Tuesday, October 03, 2006

Women are Hideous


What is the point of women? Apart from the obvious of course, like doing the washing, cooking the dinner, getting the shopping and cleaning the house they have very little to offer. Some of them might actually be nice to look at, or even worth a quick poke, but you wouldn't want to actually live with one - perish the thought.


Most women you see about town are fat, many hideously so. Fat and horrible and downright disgusting - the amazing thing is though, that most of these fat slags have kids. How the phuck does that work? What right-minded bloke is going to own up to that? I mean how drunk do you have to get?
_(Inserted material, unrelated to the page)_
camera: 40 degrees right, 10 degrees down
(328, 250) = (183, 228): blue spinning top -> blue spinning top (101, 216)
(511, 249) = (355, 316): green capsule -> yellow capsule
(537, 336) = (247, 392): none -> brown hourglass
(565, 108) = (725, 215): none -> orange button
Yuk, categorically revolting.


Since they have marginal uses , I don't have a problem with women being kept in some kind of locked room, or cellar, to be let out to do their chores from time to time, but no way should they be given the freedom of the house. There was a bloke who had a great idea, it was in the paper last year sometime. He kept his girlfriend on a collar and lead and just pulled her along behind him and tied her up to things when he was fed up with her. Makes perfect sense to me.
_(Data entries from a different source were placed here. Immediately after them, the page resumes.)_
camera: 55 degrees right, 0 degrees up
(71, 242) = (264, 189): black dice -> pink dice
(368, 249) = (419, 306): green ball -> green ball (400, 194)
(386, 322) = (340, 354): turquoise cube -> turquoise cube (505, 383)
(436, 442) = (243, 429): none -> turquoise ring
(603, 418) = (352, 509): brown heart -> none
Women of course talk far too much, incessantly so. If fact if you have the stomach to watch a group of women talking together it is quite frightening. They all talk at once, not listening to a single word the others say, just so long as they can each squark out their totally boring and irrelavent drivel. What a waste of energy. This neatly brings me to my great idea of harnessing all this energy, reducing greenhouse gas emissions and saving the planet... jaw dynamos.
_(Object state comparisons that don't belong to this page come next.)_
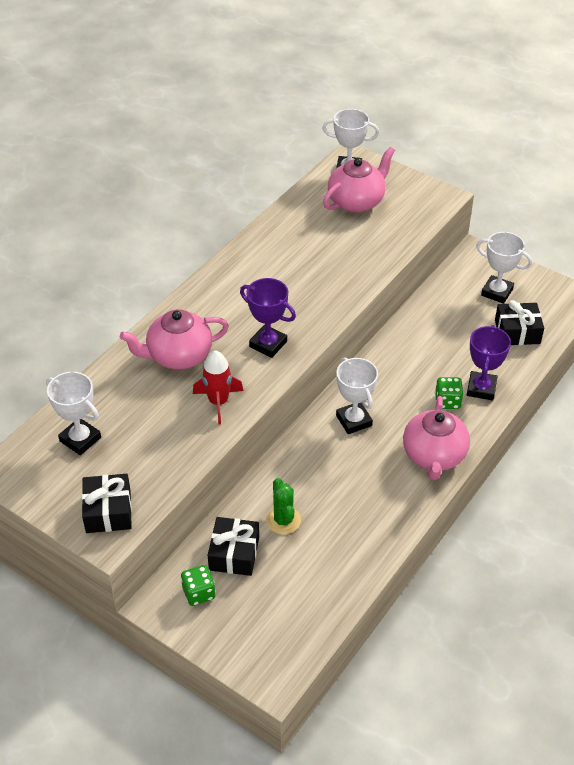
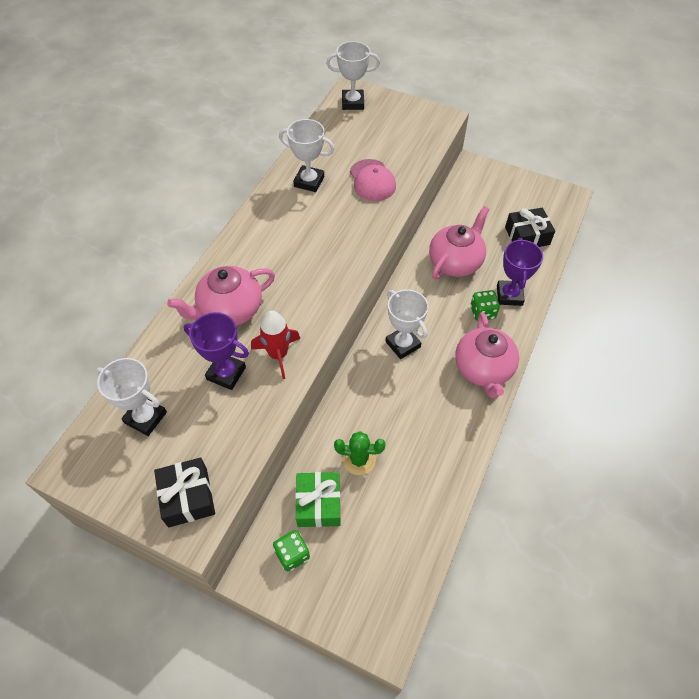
camera: 10 degrees left, 10 degrees up
(234, 553) = (319, 504): black gift -> green gift
(268, 344) = (314, 285): purple trophy -> purple trophy (226, 373)
(283, 520) = (359, 459): green cactus -> green cactus turned 60 degrees counterclockwise
(351, 251) = (372, 180): none -> pink cap
(357, 201) = (366, 131): pink teapot -> pink teapot (455, 262)
(497, 292) = (500, 201): white trophy -> white trophy (309, 181)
All women should be issued with a jaw dynamo device when they reach a certain age and should be obligated to carry it with them at all times - by law. This clever device, which I am about to patent, fits neatly around the jaws of women and of course converts all the frenzied mouth action into useful electricity. When in public buildings, pubs, cafes and the like (and of course at home) the other end of the device can be plugged into convenient ports on the walls and fed directly into the National Grid. It would take a bit of infrastructure to get going but would pay for itself within a short while. Notices would have to be displayed at first to remind them of their obligations... "Ladies please plug your jaw dynamos into the nearest available port" or something like that. The devices might look a bit ugly at first but eventually the design could be improved and they would be soon be available in different colours to match their lipstick and handbags.


Failing that or maybe as a complemenary service all women should be fitted with a "mute" button. This could be fitted under the skin, possibly on the left shoulder or other easily accessible place and should work like a toggle button. Mute/mute off. In this way, when the talking simply gets too much for any man in the vicinity to bear he can simply press her shoulder and turn her off. This would be a particulaly useful feature and wouldn't neccesariliy adversily effect electricity generation either, since her jaws could still move, just no sound would come out and it would take her a while to realise. For example, if the missus if giving you grief, a knowing wink to a nearby bloke and he will obligingly tap her shoulder and turn her off.


Job done!


Coming soon...

Fat People
Blokes That Don't Like Sport
Slap Heads
Cyclists in Lycra
Women Golfers
People Who Wash Their Cars
Idiots Who Smoke
Blokes That Don't Drink
Woman Are Hideous (Part 2)
Poofs and Dykes
Taxi Drivers
Committee Members
Dog Owners
Caravaners
Car Boot Sale Enthusiasts

5 comments:

Anonymous said...

Good work -keep it up!

Anonymous said...

superb display......

i cant wait for "men who dont like sport"

maybe you should become a politition, and stand for PM....

Anonymous said...

who said bloggers were off the wall?
such well researched reasonable arguments are refreshing to read.

Anonymous said...

dude u're right on... huh i was born a woman and society conditions u the be the most hideous useless creature since u are a kid.. now i inject testosterone and turned out 2 be a fine lad ;]] free at last.